De ello se desprende que si se desmorona la noción de ciudadanía todo está perdido. El estado carece de coherencia. La sociedad misma se vuelve vulnerable y se hace trizas. El futuro se torna radicalmente incierto. La tiranía seguramente tomará el control, ya que el equivalente moderno de los señores de la guerra tomará el poder, reuniendo multitudes aleatorias hacia la violencia legal e ilegal. En ese sentido, la noción de ciudadanía es el pegamento que nos separa del caos y la violencia completamente incivilizados.

De lo anterior se desprenden tres observaciones:

En primer lugar, no existe tal cosa como la ciudadanía global. Los gobiernos no son globales y no existe ningún plebiscito global. La noción misma es absurda.

En segundo lugar, no todos los habitantes del planeta Tierra pueden convertirse arbitrariamente en ciudadanos de cualquier Estado.

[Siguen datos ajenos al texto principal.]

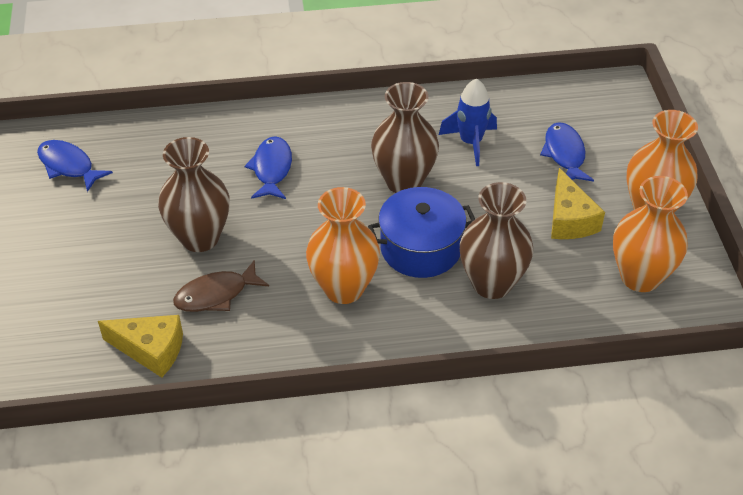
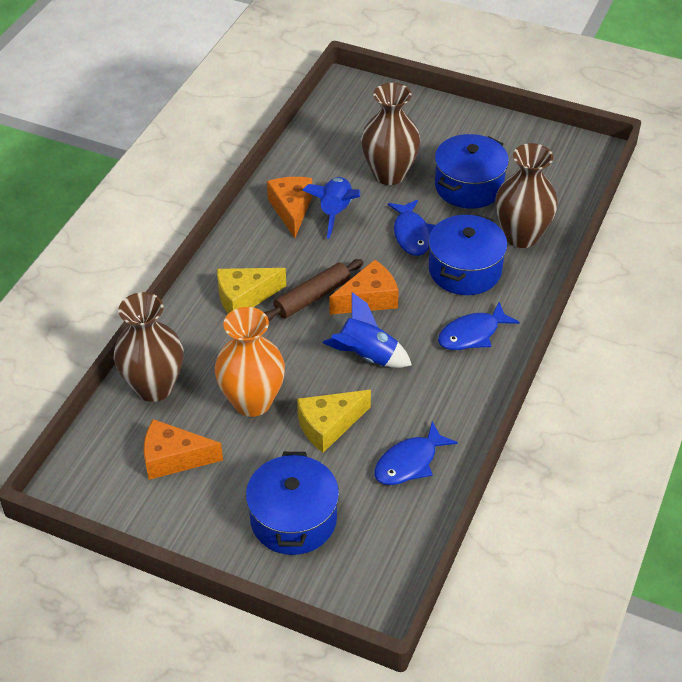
blue pot: 1 -> 3
blue rocket: 1 -> 2
brown fish: 1 -> 0
brown rolling pin: 0 -> 1
orange cheese: 0 -> 3
orange vase: 3 -> 1

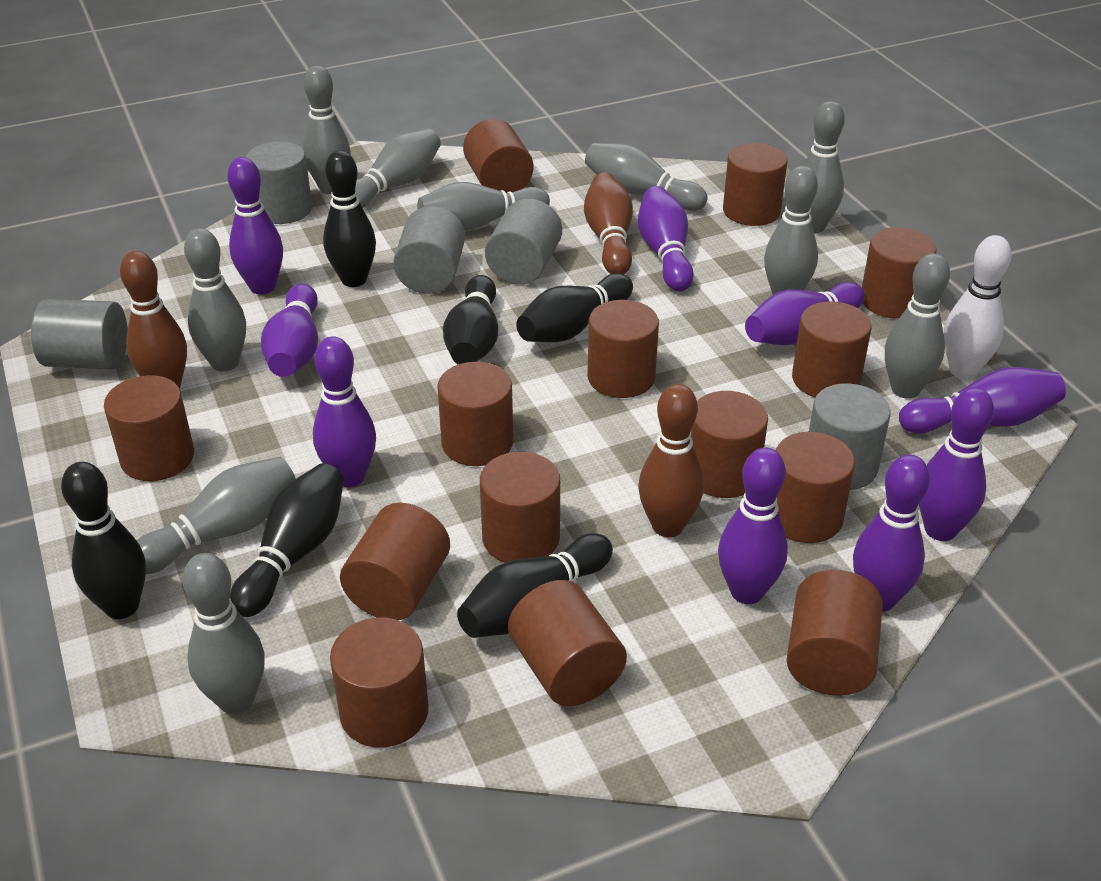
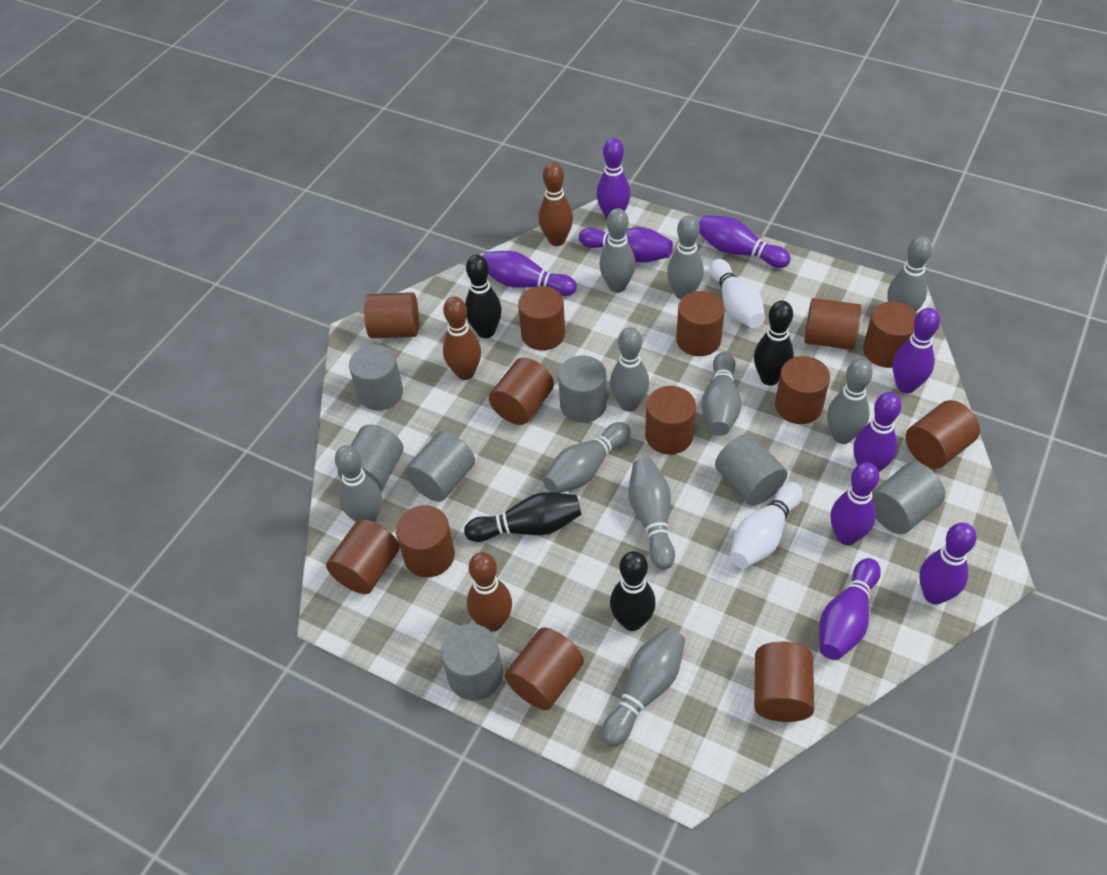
black bowling pin: 6 -> 4
brown cylinder: 14 -> 13
grey cylinder: 5 -> 7
white bowling pin: 1 -> 2

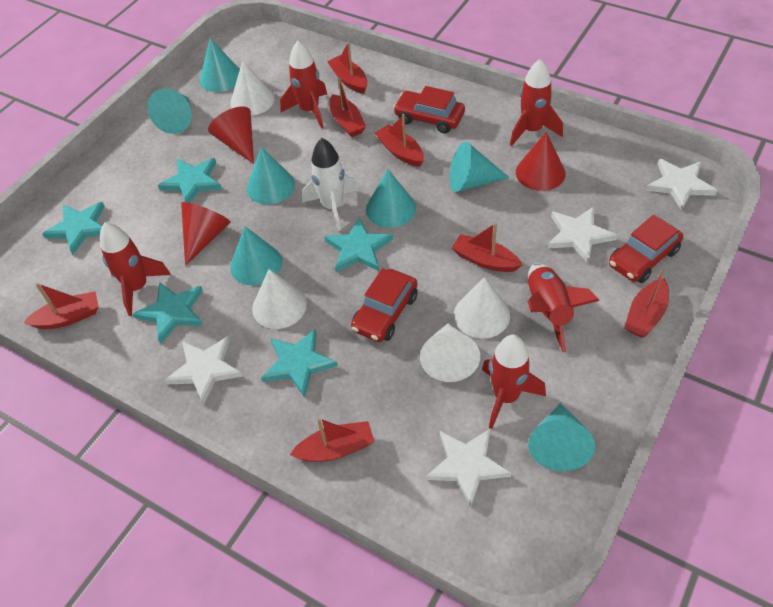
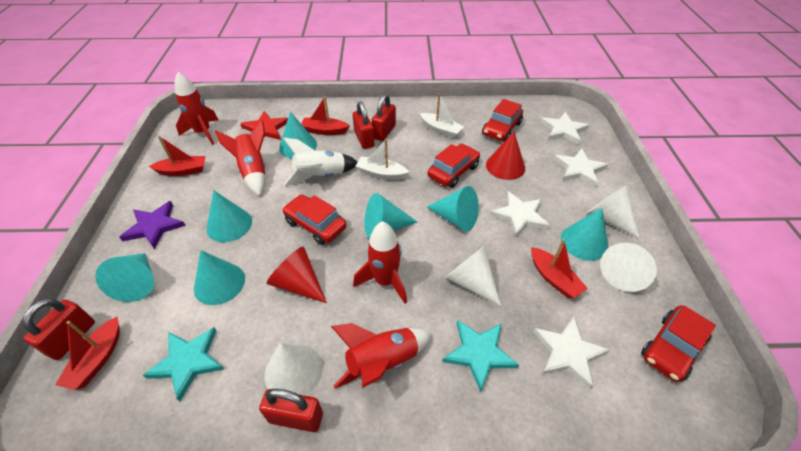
purple star: 0 -> 1
red boat: 7 -> 4
red car: 3 -> 4
red cone: 3 -> 2
red padlock: 0 -> 4
red rocket: 5 -> 4
red star: 0 -> 1
turquoise star: 5 -> 2
white boat: 0 -> 2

De lo contrario, perdería por completo la coherencia del sistema. Las personas pueden viajar, trabajar, se les pueden conceder derechos, pero el privilegio más precioso de la ciudadanía plena no es una concesión universal.

En tercer lugar, nadie que no sea ciudadano puede ser autorizado a votar en ninguna elección cuyo resultado afecte los asuntos cívicos. Eso es tan obvio que casi duele tener que escribir esta frase. Y, sin embargo, y de forma increíble, de repente se pone en tela de juicio.

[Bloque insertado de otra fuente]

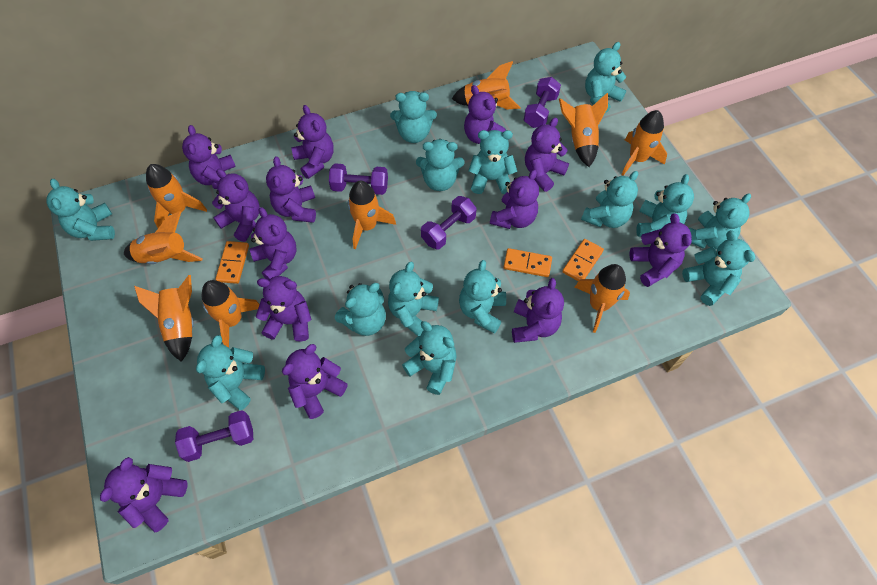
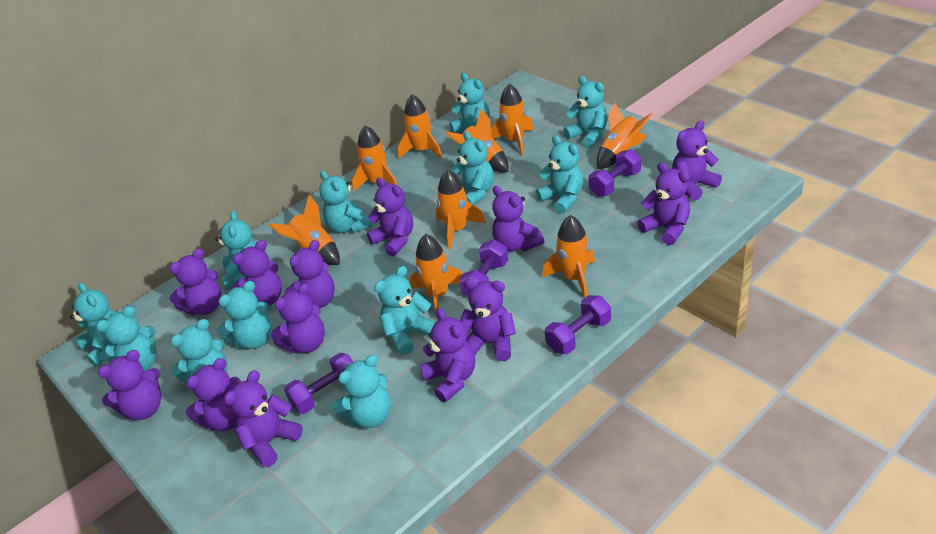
orange domino: 3 -> 0
turquoise teddy bear: 14 -> 12

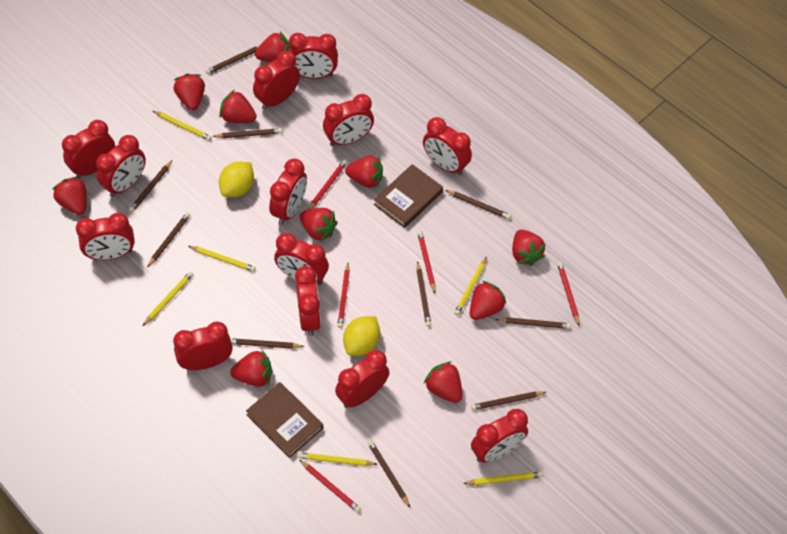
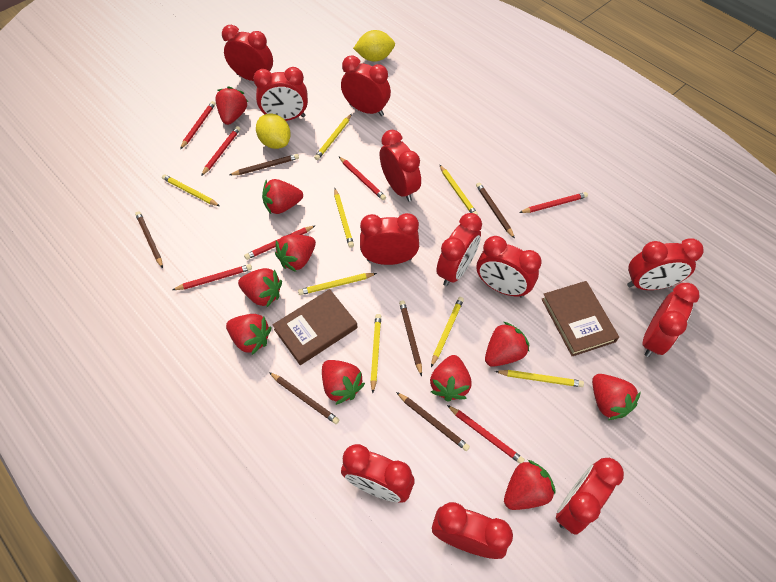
brown pencil: 10 -> 6
red clock: 13 -> 12
red pencil: 5 -> 7
yellow pencil: 6 -> 8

La semana pasada se presentó ante la Corte Suprema un caso relacionado con 1600 no ciudadanos que fueron descubiertos en los registros de las listas de votantes en Virginia. La mayoría de la corte dijo, por supuesto, que deben ser eliminados. Tres jueces disintieron sin explicar por qué: Elena Kagan, Sonia Sotomayor y Ketanji Brown Jackson.

Eso es verdaderamente inconcebible. No tengo idea del grado al que nuestro concepto de ciudadanía se deterioró a lo largo de las décadas, pero diré esto: más vale que nos pongamos las pilas antes de que sea demasiado tarde. Si no lo hacemos, todo se perderá. Los registros de votantes estarán llenos únicamente con el fin de manipular los resultados de las elecciones. Esa práctica se está  utilizando de diversas formas a lo largo de la historia por imperios que buscaban la dominación sobre estados extranjeros, pero no conozco un precedente en el que eso haya sucedido internamente en una sola nación que importa millones de personas etiquetadas como refugiados, únicamente para manipular los resultados electorales.

Tal práctica estaría en conflicto con una concepción de medio milenio de antigüedad, de lo que significa la vida civilizada. ¿Es eso a lo que hemos llegado? Ojalá que no.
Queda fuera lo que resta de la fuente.